Coldbrook(133)
Vic knew that every moment counted. So he grabbed the ladder and started down. Hitch came after him, and for a few seconds Vic heard Chaney grunting and cursing. The weak daylight from above flickered. Vic looked up as he climbed down, and past Hitch he could see Chaney struggling on the small platform.
‘Chaney!’
‘Coming.’
‘Now.’
‘Yeah, yeah.’ More shots, and the light seemed weaker now. Killing them as they come in, Vic thought.

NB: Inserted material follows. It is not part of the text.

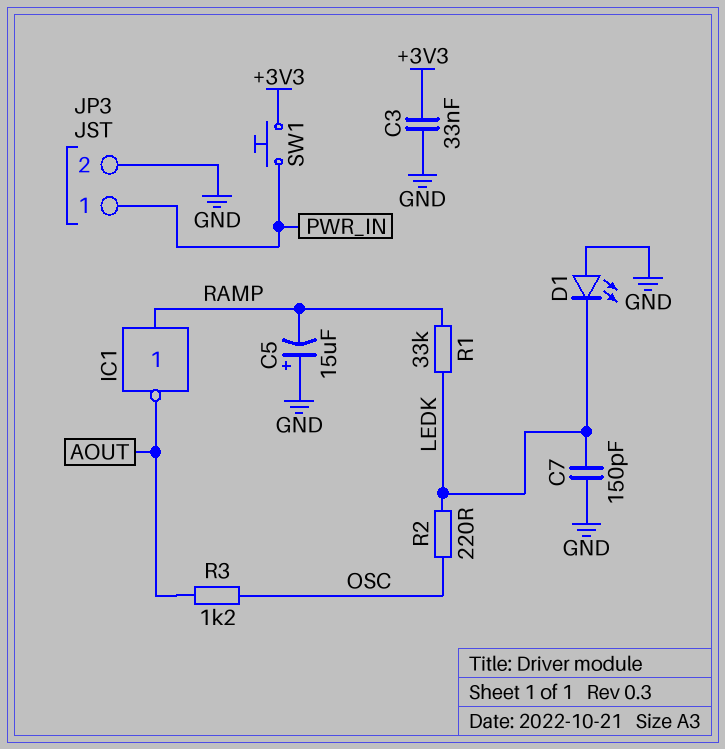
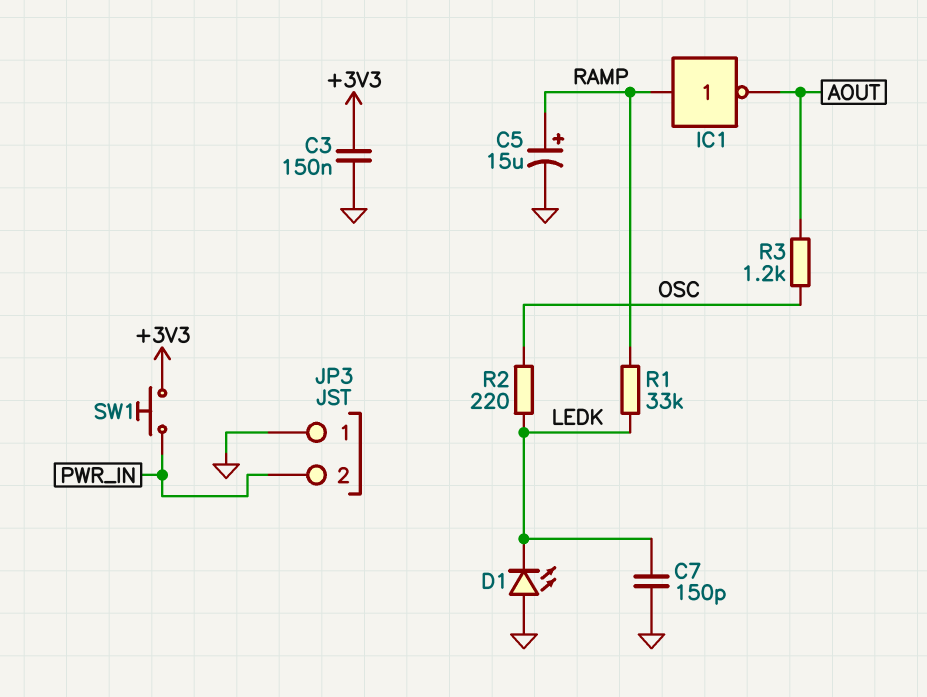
C3: 33nF (+3V3, GND) -> 150nF (+3V3, GND)
C5: 15uF (plus GND, minus RAMP) -> 15uF (plus RAMP, minus GND)
JP3 pin 1: PWR_IN -> GND
JP3 pin 2: GND -> PWR_IN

A child cried out and Vic looked down. He’d trodden on a kid’s fingers. ‘Go on. Quick!’ Three children huddled on the damper blocking the duct, one of them clasping an electric torch, waiting for their turn to worm through to the next part.
‘Shit!’ Chaney shouted above them. ‘Shit!’ The gun fired twice more before it ran out of ammunition. ‘Okay, coming down, better get your asses in gear.’
‘Move!’ Vic said to the kids. He jumped down next to them, trying to stand on the struts across the damper. If he put his foot through it he’d be trapped.
Two kids climbed through, and as the third went Vic grabbed the torch from his hand. He was barely eight years old. ‘Candy and ice cream?’ he asked.
‘Yeah, buddy.’
The boy nodded and climbed down, guided by someone from below.
Hitch reached the opening and twisted through. Chaney was descending. And then the duct grew lighter again, and Vic knew what was happening without even looking.
‘Chaney, hug the ladder!’ he shouted, pressing himself against the duct. Chaney grunted, and three bodies crashed down behind Vic, thumping against his legs. He turned quickly, but they were motionless, their heads ruined.
‘Hoped that’d hold them longer,’ Chaney said, looking up.
Sounds came from above, and Vic looked up past Chaney to see another shape launch itself into the duct. It struck the sides and started spinning, and it hit the fallen bodies head first. It slumped against the duct, then started thrashing.
Vic brought the torch’s heavy end down on the zombie’s head, again and again. Each time he struck it jerked and hooted, and he was terrified he’d get its stuff on him, brains or blood or spit, that would work its way into scratches on his hands or arms.
‘Feet,’ Chaney said. Vic stood and stamped down. It was keening softly, a high-pitched noise that seemed to fill the duct, and when the skull broke it rose into a cry.
‘Dude, that’s not a person,’ Chaney said, dropping down beside him.
‘Yeah.’
‘Go. Torch.’ The big man snatched the torch from Vic and pushed him towards the opening.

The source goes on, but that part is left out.